Significant Changes in the 1894 Treaty

In his report, R. Moor characterized the 1894 Treaty as a ratification of previous Treaties between the Itsekiri and the British. It is, in most cases, a repetition of the contents of the 1884 Treaty. But there are significant distinctions in the 1894 Treaty that should be highlighted.

Missing Preface

A special feature of the 1884 Treaty was its welcoming and friendly preface that celebrated the special friendship between the Itsekiri and the British. That was gone in the hand-written 1894 Treaty. The new version had the same austerity as all other Treaties of Protection that the British signed with communities in the Western Niger Delta.

Ratification Article X

British Protection Treaties in the Western Niger Delta were standard and had nine Articles of agreement. The Itsekiri 1894 Treaty was special in having an additional Article X. It was labelled as a ratification article in the Treaty. In fact, however, it was more than that. There was a carrot in it for good behaviour. Added to the ratification portion of Article X was the following promise: "and it is understood that if reasonable and consistent effort be shewn by the signatory chiefs to adhere and carry out the terms of it, there will be immunity from punishment from any and all offences which may have been committed against the laws and orders of the Government prior to the signing of it." The message must have been clearly understood by the assembled Chiefs that there was no room for negotiation, not in the face of these dire threats.

Titles of 1884 and 1894 Treaties

The title of the 1884 Treaty was rather uncertain.

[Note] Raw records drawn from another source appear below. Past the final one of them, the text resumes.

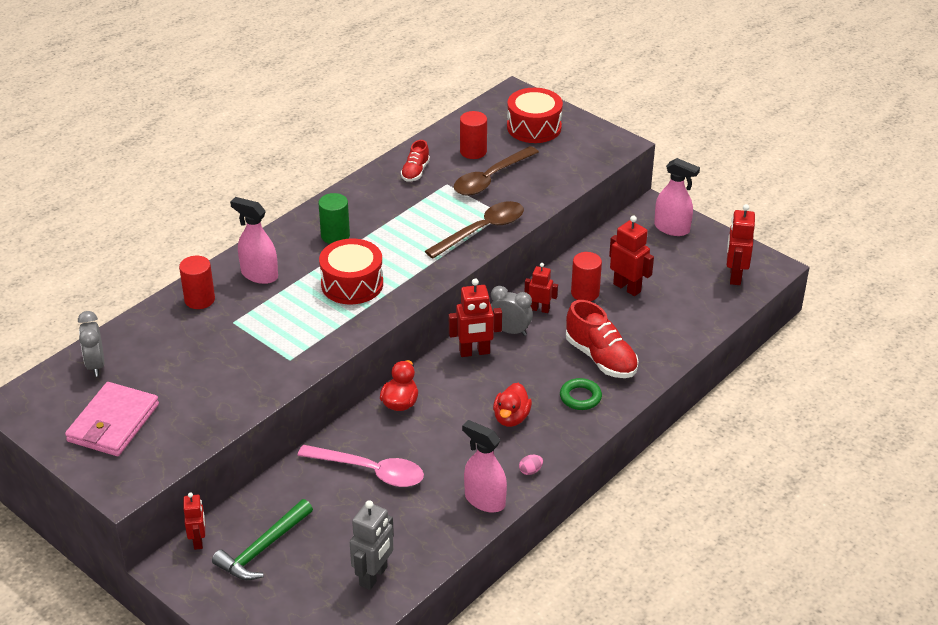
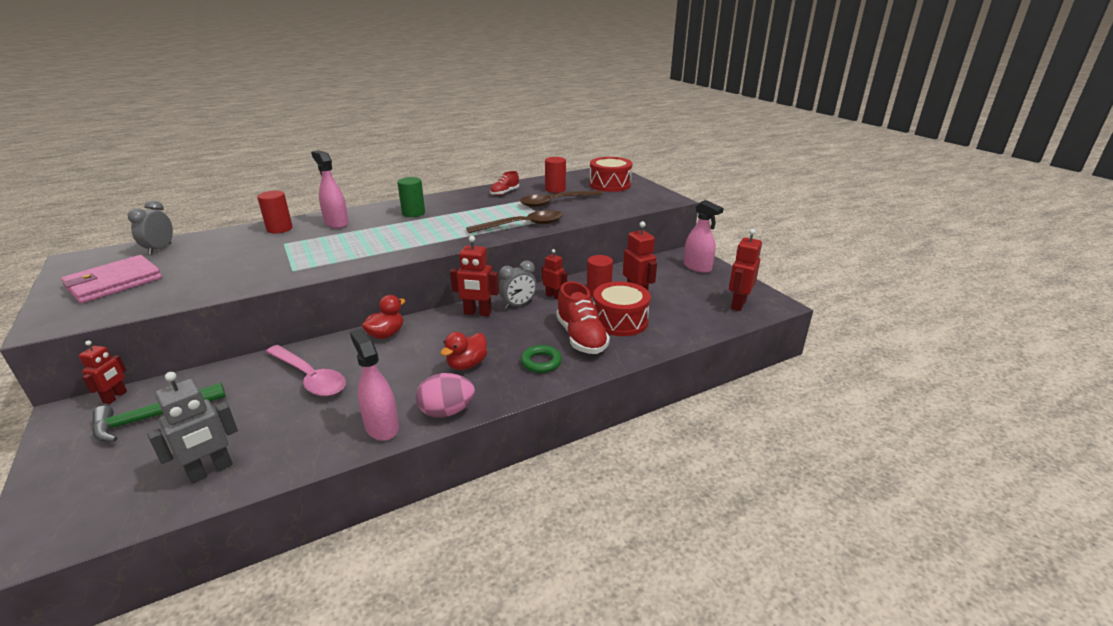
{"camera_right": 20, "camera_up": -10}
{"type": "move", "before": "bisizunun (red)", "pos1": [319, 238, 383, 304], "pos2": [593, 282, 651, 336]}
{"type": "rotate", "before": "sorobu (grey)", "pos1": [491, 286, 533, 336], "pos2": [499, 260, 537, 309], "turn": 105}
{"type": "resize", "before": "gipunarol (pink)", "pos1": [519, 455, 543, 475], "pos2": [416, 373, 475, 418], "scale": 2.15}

It reads as follows: "Treaty with Chiefs of Jakri," with an addition in parenthesis of "River Benin." (Elsewhere, I thought the parenthesis was "Circa Benin." But actually, it becomes clear that it is "River Benin" when it is compared to its repetition in the notation beneath Article IX of the 1884 Treaty.) This title was considered incomplete because the addendum to the 1884 Treaty also identified both banks of the "Escravos" River as belonging to Itsekiri people. All of these were remedied in the 1894 Treaty with the clear title of "Treaty With Chiefs of Benin River and Jekeri Country." In the light of Article X of the 1894 Treaty, it is clear that "Jekeri Country" refers to the addendum of the 1884 Treaty that added "the people and country of both banks of the Escravos River" to Benin River as constituting Itsekiri territories.

Absence of Kings of Itsekiri From the 1884 and 1894 Treaties

The 1884 Treaty was signed on a printed form that had more than what was needed in its text. Inapplicable terms were thus deleted. The only such deletion in the 1884 Itsekiri Treaty was the word "Kings" which was obviously adjudged to be inapplicable in the Itsekiri case. The word "Kings" was however left in Articles VI and VII, which were disputed and were to be further negotiated on a future occasion. In the 1894 Treaty, which was hand-written for that particular exercise, there was no reference whatsoever to the Kings of Itsekiri. As far as these two Treaties of 1884 and 1894 were concerned, Chiefs, not Kings, of the Itsekiri counted and had legal presence.